A notícia veiculada pela Bloomberg, no dia 19 de Fevereiro, produzida por Jennifer Zabasajja e Paul Burkhardt, analisa o possível impacto no projecto de transporte dos minérios pela via do Corredor do Lobito, que tem associado projectos sociais financiados pela USAID. Por exemplo, existe um programa de empoderamento das mulheres ao longo do Corredor do Lobito, com o propósito de beneficiar as populações que vivem ao longo da linha férrea do Caminho-de-Ferro de Benguela. A minha indignação surge pelo facto de não compreender a razão de júbilo pela suspensão de um programa que iria beneficiar angolanos em situação de pobreza. Alguém argumentou que se deve ao aproveitamento político que o partido do Governo vem fazendo em relação a estes programas. Mas a luta política é isso mesmo, é de aproveitamentos. Há, no entanto, que se ter um sentido de Estado, porque o País é muito mais que as politiquices. Afinal, quem se vai beneficiar desta ajuda não serão os angolanos? Seja como for, parece-me haver um desconhecimento total de como funcionam as instituições de ajuda pública ao desenvolvimento (APD) e os financiamentos das instituições de apoio ao desenvolvimento (Development Financial Institutions - DFI"s).

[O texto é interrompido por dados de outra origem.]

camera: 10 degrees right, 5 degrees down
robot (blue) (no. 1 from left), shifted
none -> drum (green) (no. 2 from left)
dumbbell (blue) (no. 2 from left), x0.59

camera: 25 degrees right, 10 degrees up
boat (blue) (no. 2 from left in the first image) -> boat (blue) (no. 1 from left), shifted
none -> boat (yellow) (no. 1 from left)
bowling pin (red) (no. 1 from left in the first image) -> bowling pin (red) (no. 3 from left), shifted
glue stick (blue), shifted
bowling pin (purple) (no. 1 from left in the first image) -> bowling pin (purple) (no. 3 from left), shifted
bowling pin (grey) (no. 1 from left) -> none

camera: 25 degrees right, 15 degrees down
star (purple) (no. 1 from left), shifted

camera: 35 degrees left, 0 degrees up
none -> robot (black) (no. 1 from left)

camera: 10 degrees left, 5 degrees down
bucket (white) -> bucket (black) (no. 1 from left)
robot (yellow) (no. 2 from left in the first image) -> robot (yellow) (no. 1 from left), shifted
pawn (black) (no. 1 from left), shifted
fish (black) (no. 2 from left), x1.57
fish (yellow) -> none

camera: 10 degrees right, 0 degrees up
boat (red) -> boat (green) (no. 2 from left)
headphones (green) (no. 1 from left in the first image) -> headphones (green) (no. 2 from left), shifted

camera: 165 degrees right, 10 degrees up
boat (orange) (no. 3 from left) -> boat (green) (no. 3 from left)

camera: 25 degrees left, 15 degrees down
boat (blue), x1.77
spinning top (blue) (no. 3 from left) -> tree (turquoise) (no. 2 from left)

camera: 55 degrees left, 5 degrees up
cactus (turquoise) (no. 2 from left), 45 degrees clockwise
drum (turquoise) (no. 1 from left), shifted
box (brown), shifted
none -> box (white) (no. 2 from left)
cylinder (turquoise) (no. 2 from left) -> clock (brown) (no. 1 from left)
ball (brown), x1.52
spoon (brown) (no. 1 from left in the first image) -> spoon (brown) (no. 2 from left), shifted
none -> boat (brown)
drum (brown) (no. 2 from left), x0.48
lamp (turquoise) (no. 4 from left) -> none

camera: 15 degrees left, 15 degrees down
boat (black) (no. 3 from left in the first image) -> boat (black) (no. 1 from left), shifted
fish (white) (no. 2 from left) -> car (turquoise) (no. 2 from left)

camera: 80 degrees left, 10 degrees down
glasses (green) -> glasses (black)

A APD é o conjunto de financiamentos concedidos pelos entes públicos de países mais ricos, para melhorar as condições de vida nos países de renda baixa e média, que, infelizmente, se tem revelado incapaz de alterar a situação de pobreza dos africanos. O projecto de apoio às mulheres agricultoras ao longo do Corredor do Lobito da USAID é um desses exemplos. Pessoalmente, sou totalmente avesso a este tipo de ajuda. Aliás, não sou o único, em 2009, Dambisa Moyo, uma intelectual zambiana, publicou um livro onde expressa com clareza a sua aversão à APD, intitulado "Dead aid: Why aid is not working and how there is a better way for Africa" (Ajuda morta: porque é que a ajuda pública ao desenvolvimento não está a funcionar e há um caminho melhor para África). A APD desresponsabiliza quem a recebe e não valoriza, perpetuando a condição de mendigo aos beneficiários. Pelo contrário, as instituições de financiamento ao desenvolvimento (DFI"s), tais como o USDFC (criado pela administração Trump no seu primeiro mandato), o Banco Africano de Desenvolvimento (BAD), o International Finance Corporation (IFC, instituição do Banco Mundial), a Agência Francesa do Desenvolvimento (cujos financiamentos são titulados pela PROPARCO), entre outras, concedem empréstimos, dependendo do tipo de financiamento. Assim, os financiamentos que estão a ser negociados para o Corredor do Lobito são de corporate finance, ou seja, são empréstimos que vencem juros, por conseguinte, devem ser reembolsados. Têm um tratamento diferente da APD, exigem garantias reais, os promotores têm de participar do investimento com uma percentagem considerável, por isso, impõem um escrutínio maior (due diligence), assegurando-se de que o mutuário tem capacidade, quer de participar do investimento, quer de reembolsar o financiamento concedido. Os corporate finances das DFI"s são direccionadas a empresas (privadas ou públicas), enquanto a APD é, geralmente, destinada a entes públicos (educação, saúde, agricultura, etc.).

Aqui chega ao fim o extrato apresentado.